Fig. 3. NKAP controlled ferroptosis by regulating the expression of SLC7A11.

A Ferroptosis-related qPCR array of WT, shNKAP, and Lv-NKAP U87MG cells identified 44 differentially expressed genes. B The volcano map showed the difference in degree and p value, which identified SLC7A11 as the most relevant genes. C GSH level influenced by NKAP knockdown. D GSH level influenced by NKAP overexpression. E Protein levels of ferroptosis core genes measured by western blot assay. GAPDH was used as a loading control. F Immunofluorescence staining showed cell localization and visible expression changes between shNKAP and scramble groups. Scale bar = 50 μm. G Correlation between the expression of NKAP and SLC7A11 in clinical glioblastoma samples was assessed by transcriptome profiling in the TCGA clinical glioblastoma database.
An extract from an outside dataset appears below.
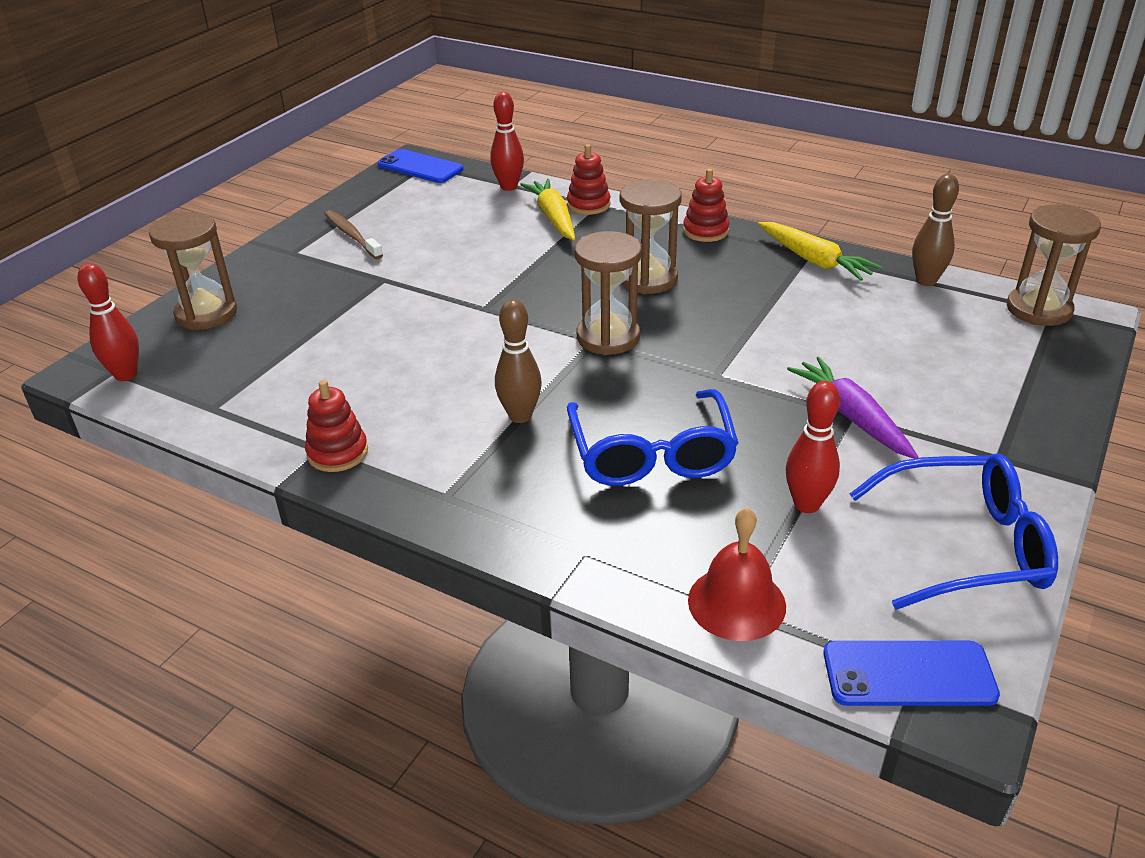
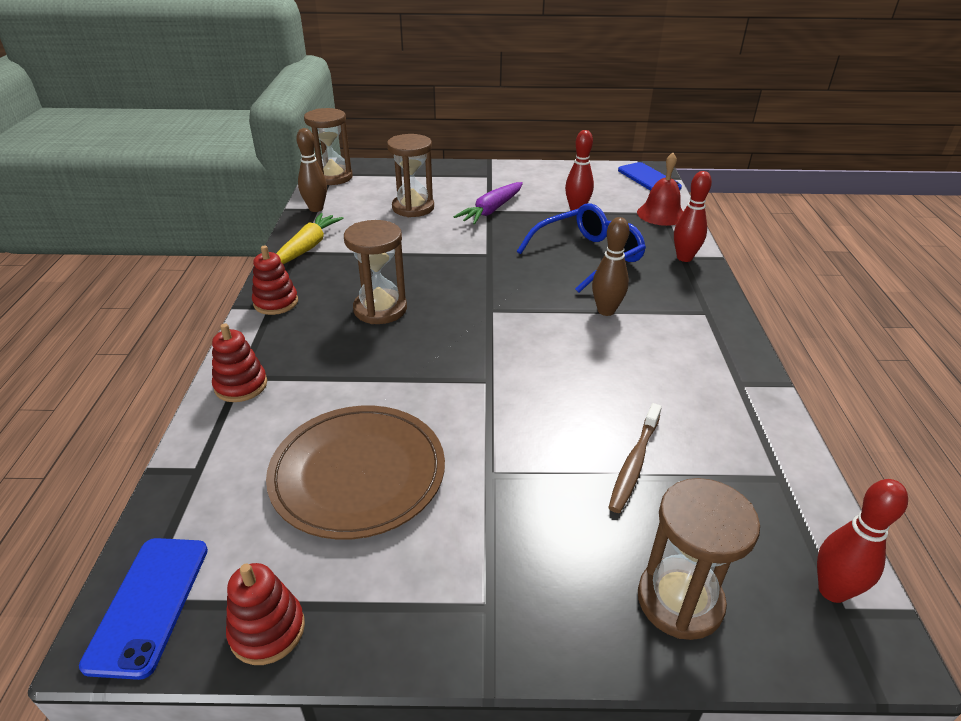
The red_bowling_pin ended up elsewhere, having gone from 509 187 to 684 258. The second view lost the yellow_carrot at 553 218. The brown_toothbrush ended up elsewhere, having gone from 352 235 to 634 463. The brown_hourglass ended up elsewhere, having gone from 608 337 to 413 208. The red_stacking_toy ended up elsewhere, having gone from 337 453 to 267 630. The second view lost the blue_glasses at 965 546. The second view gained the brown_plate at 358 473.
H Cell death induced by NKAP knockdown could be blocked by SLC7A11 overexpression detected by flow cytometry in U87MG. I High Lipid peroxidation level induced by NKAP knockdown could be reversed by SLC7A11 overexpression detected by flow cytometry in U87MG. J High drug sensitivity of NKAP knockdown U87MG cells to 10 μM erastin for 24 h could be reversed by SLC7A11 overexpression. Scale bar = 100 μm. All bars show mean ± SD of three independent experiments. *P < 0.05, **P < 0.01.